Bruscino e de nigris maestri made in italy

La prima edizione del Premio Maestro del Made in Italy, promossa dalla Fondazione Imprese e Competenze per il Made in Italy con il supporto del Ministero delle Imprese e del Made in Italy e del Ministero dell’Istruzione e del Merito, ha premiato 19 imprenditrici e imprenditori che incarnano l’eccellenza produttiva italiana. La cerimonia, ospitata nel Salone delle Colonne a Roma, ha messo al centro il valore della tradizione, dell’innovazione e della trasmissione intergenerazionale delle competenze.

Tra i premiati figurano anche due protagonisti campani: Angelo Bruscino e Armando de Nigris.
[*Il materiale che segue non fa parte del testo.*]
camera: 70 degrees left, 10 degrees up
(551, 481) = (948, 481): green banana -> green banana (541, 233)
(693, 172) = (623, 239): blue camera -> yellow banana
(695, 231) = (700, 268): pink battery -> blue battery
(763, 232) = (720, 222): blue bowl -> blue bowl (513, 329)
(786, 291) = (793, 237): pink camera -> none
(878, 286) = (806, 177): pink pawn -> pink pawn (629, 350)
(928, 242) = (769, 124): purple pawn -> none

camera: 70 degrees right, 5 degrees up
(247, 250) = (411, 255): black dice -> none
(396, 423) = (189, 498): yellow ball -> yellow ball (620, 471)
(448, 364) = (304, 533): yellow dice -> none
Bruscino, imprenditore avellinese della Greenenergy Holding Spa, è stato insignito del premio speciale per la sostenibilità, grazie al suo impegno nella transizione energetica, nell’economia circolare e nella gestione delle risorse ambientali. Già Cavaliere al Merito della Repubblica, rappresenta una delle figure più attive nel settore green italiano.

Armando de Nigris, presidente del gruppo omonimo e alla guida di un marchio storico dell’agroalimentare italiano, ha ricevuto il riconoscimento come Giovane Maestro, premiato per la capacità di innovare nel solco della tradizione. Medico chirurgo prima di entrare nell’azienda di famiglia, è oggi un punto di riferimento internazionale nel settore degli aceti e dei condimenti, oltre che promotore della Dieta Mediterranea e della formazione delle nuove generazioni attraverso l’Accademia De Nigris.
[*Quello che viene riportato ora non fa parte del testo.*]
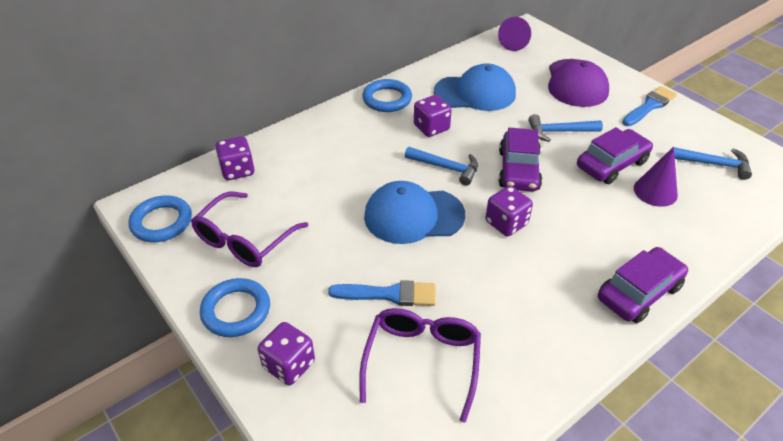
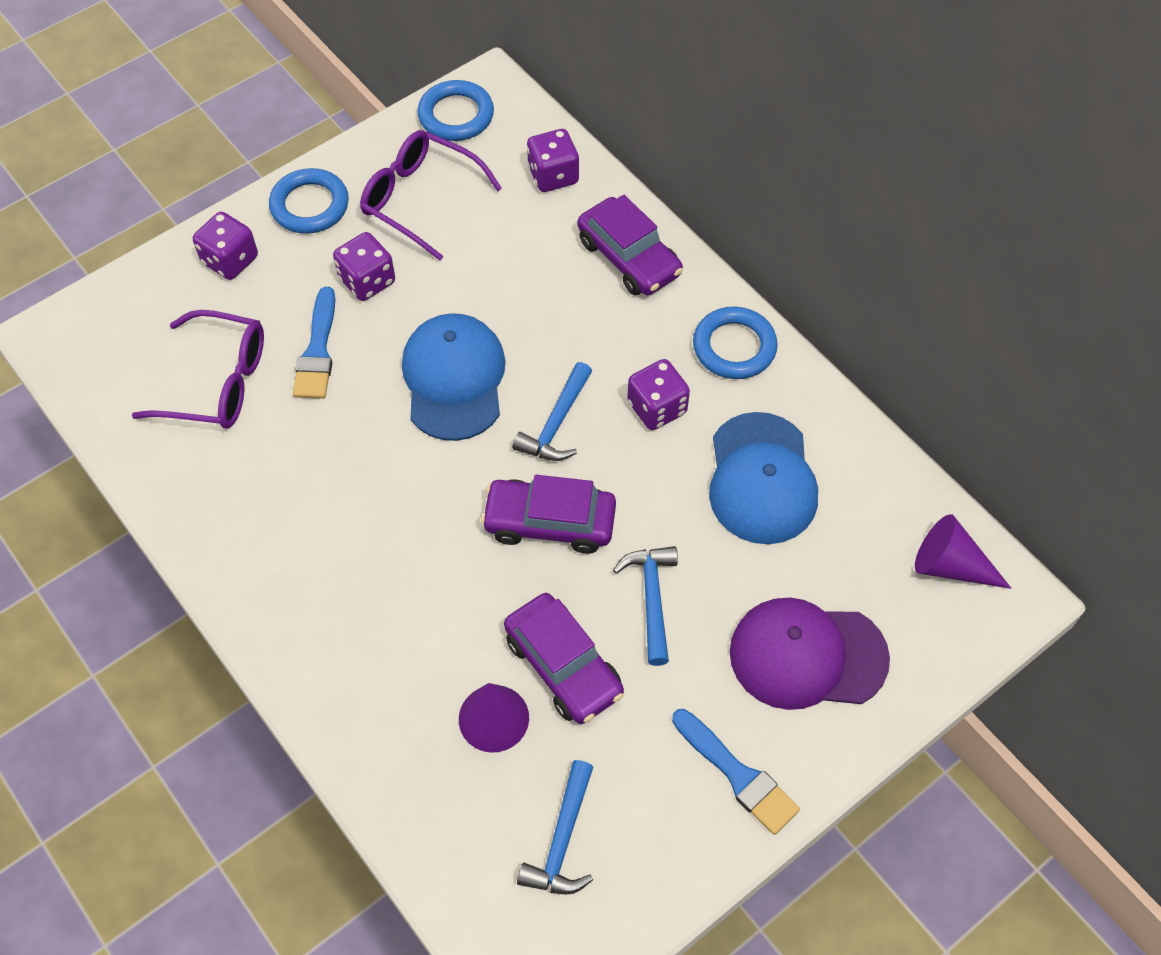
camera: 90 degrees right, 15 degrees up
(506, 223) = (433, 492): purple dice -> purple dice (367, 281)
(639, 292) = (290, 640): purple car -> purple car (629, 257)

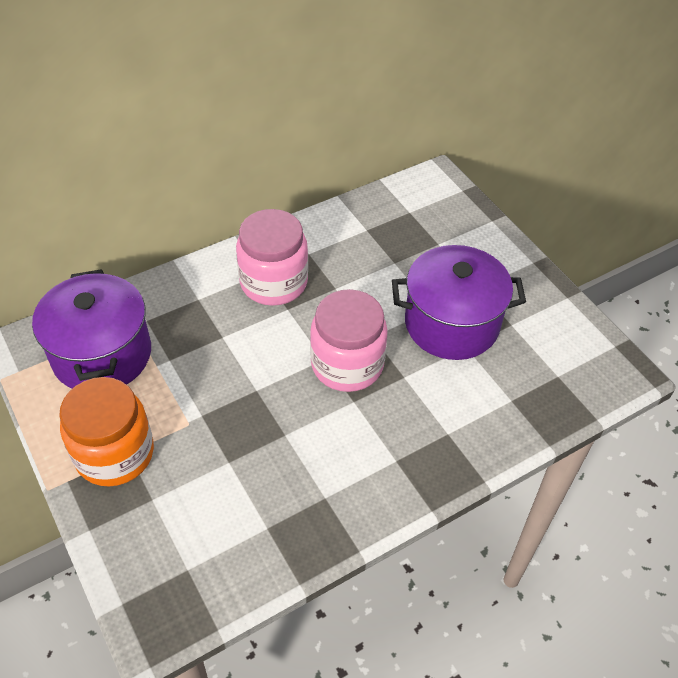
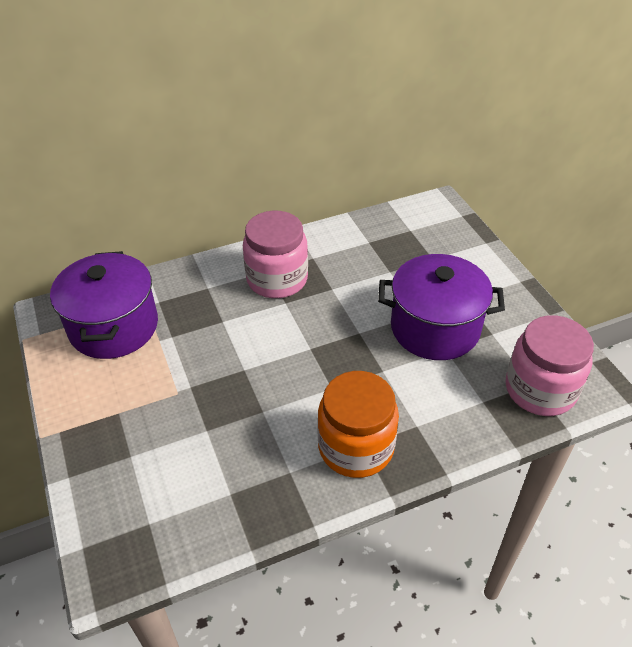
camera: 10 degrees right, 5 degrees down
(114, 454) = (106, 412): orange jar -> orange jar (356, 447)
(347, 364) = (331, 355): pink jar -> pink jar (540, 390)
Nel corso della cerimonia, il presidente della Fondazione, Giovanni Brugnoli, ha sottolineato come il premio celebri figure che “non si limitano a creare impresa, ma custodiscono e reinterpretano saperi preziosi”, contribuendo a rafforzare l’identità del Made in Italy nel mondo.
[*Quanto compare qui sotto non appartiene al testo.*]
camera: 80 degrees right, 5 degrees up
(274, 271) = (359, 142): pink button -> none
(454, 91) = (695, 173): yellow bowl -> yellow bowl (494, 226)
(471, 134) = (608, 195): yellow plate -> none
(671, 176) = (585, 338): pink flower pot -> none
Il ministro Adolfo Urso ha evidenziato il ruolo dei Maestri come “protagonisti di una tradizione in continuo rinnovamento”, capaci di creare valore nei settori più identitari del Paese, dall’agroalimentare alla moda. Il ministro dell’Istruzione Giuseppe Valditara ha invece richiamato l’importanza del legame tra scuola e impresa, ricordando che la riforma del sistema tecnico‑professionale punta proprio a valorizzare il sapere artigianale e industriale come motore di competitività.

Il premio arriva in un momento in cui il Made in Italy continua a rappresentare un asset strategico per l’economia nazionale, con un export che supera i 600 miliardi di euro e un tessuto produttivo fondato su imprese familiari, artigiani e marchi storici che hanno saputo innovare senza perdere il legame con le proprie radici.